El retiro
Reproduzco enseguida las palabras que pronuncié en mi última
intervención como Presidente de la Cámara de Diputados:
He escuchado cuidadosamente a las oradoras y oradores que se han
expresado en esta sesión y he reflexionado detenidamente en los ciclos
de la política. He decidido anunciar mi retiro de la Presidencia de la Mesa
Directiva de la Cámara de Diputados. No se extrañen.
Agradezco las alusiones a mi persona, que el secretariado ha registrado
en más de cien; unas amables, otras críticas y -las menos- injuriosas.
Agradezco las primeras e ignoro las últimas. Todas han reconocido de
alguna manera mi papel en la transición democrática del país, que hoy
vengo a refrendar. Se han referido a la creación de organismos
electorales autónomos que suplieron el dominio gubernamental sobre
los comicios y a una Cámara servil que calificaba esos procesos.
También al esfuerzo para elaborar la Constitución de la Ciudad de
México, que es la más avanzada de América Latina.

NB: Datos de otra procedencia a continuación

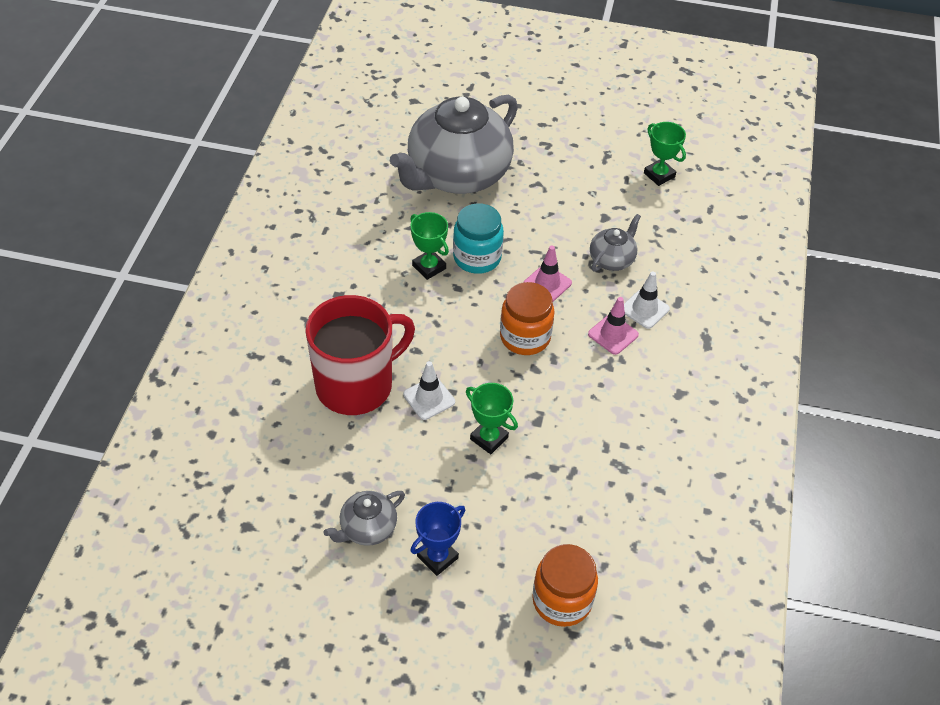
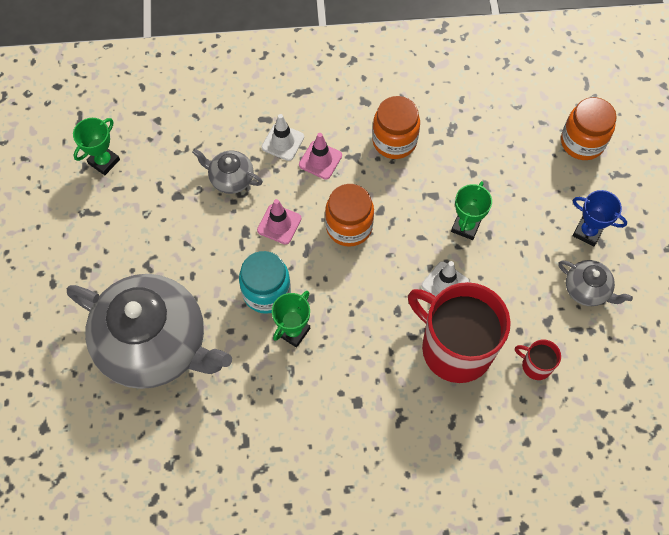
camera: 105 degrees left, 15 degrees up
(306, 447) = (535, 365): none -> red mug
(619, 406) = (394, 141): none -> orange jar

Han destacado el
entierro de un partido hegemónico y la hazaña de lograr la
independencia del Poder Legislativo respecto del Ejecutivo en 1997.
He cumplido hasta hoy la obligación de mantener la unidad de la
Cámara y representarla con dignidad; he velado así mismo por el
equilibrio entre las libertades de los legisladores y la eficacia en el
cumplimiento de nuestras funciones constitucionales, privilegiando
siempre -como la ley manda- los intereses generales del Poder
Legislativo por encima de los particulares o de grupo. He tratado de ser
riguroso, respetuoso y hasta puntual. En suma: genuinamente
parlamentario.
En virtud de que existe una laguna de la ley que difícilmente podría ser
subsanada el día de hoy, corremos el peligro de una crisis
constitucional. La solución asequible es propiciar de inmediato los
entendimientos para llegar a un acuerdo que nos permita mantener la
institucionalidad y la paz de Cámara. Promoveré y acompañaré los
diálogos que conduzcan a este fin. No seré obstáculo para esos pactos y
garantizaré la legalidad del proceso a fin de sortear el conflicto que nos
amaga.
Todo lo realizado este año abona al prestigio y transformación
democrática de la Cámara –nuestra 4T-. Cuando llegamos la opinión
pública despreciaba al Congreso en un 76 por ciento y sólo le era
favorable en un 12. Hoy lo es en un 48 por ciento. Se ha triplicado la
aceptación ciudadana a nuestros trabajos. No lo echemos por la borda.
Hemos ahorrado más de dos mil millones de pesos reduciendo a la
mitad las comisiones, eliminando los aviadores, los moches y los
chayotes, aunque algunos de ellos se enojen.
He buscado armonizar las potestades de la Mesa Directiva, tanto como
de la Conferencia para la Dirección y Programación de los Trabajos con
los intereses legítimos de los grupos parlamentarios.
He encabezado también la defensa jurídica de los actos de la Cámara,
cuando otros –incluso miembros de esta asamblea- han litigado en
contra de ella.
Reitero mi compromiso indeclinable de continuar impulsando esos
cambios en cualquier posición que me encuentre. Reconozco el arduo
esfuerzo de la Junta de Coordinación Política y agradezco en especial a
mi compañero y amigo Mario Delgado el franco apoyo que nos ha
brindado para nuestras tareas.
Continuare siendo el amigo y compañero de todos y bregaré a la par de
quienes compartan ideales semejantes. Contarán conmigo en la
incansable lucha por la democracia. Durante toda mi vida pública he
pensado que la principal virtud de un político es la congruencia. También
que se puede tener el poder y no pasar a la historia, pero se puede
pasar a la historia sin tener el poder. Que así sea.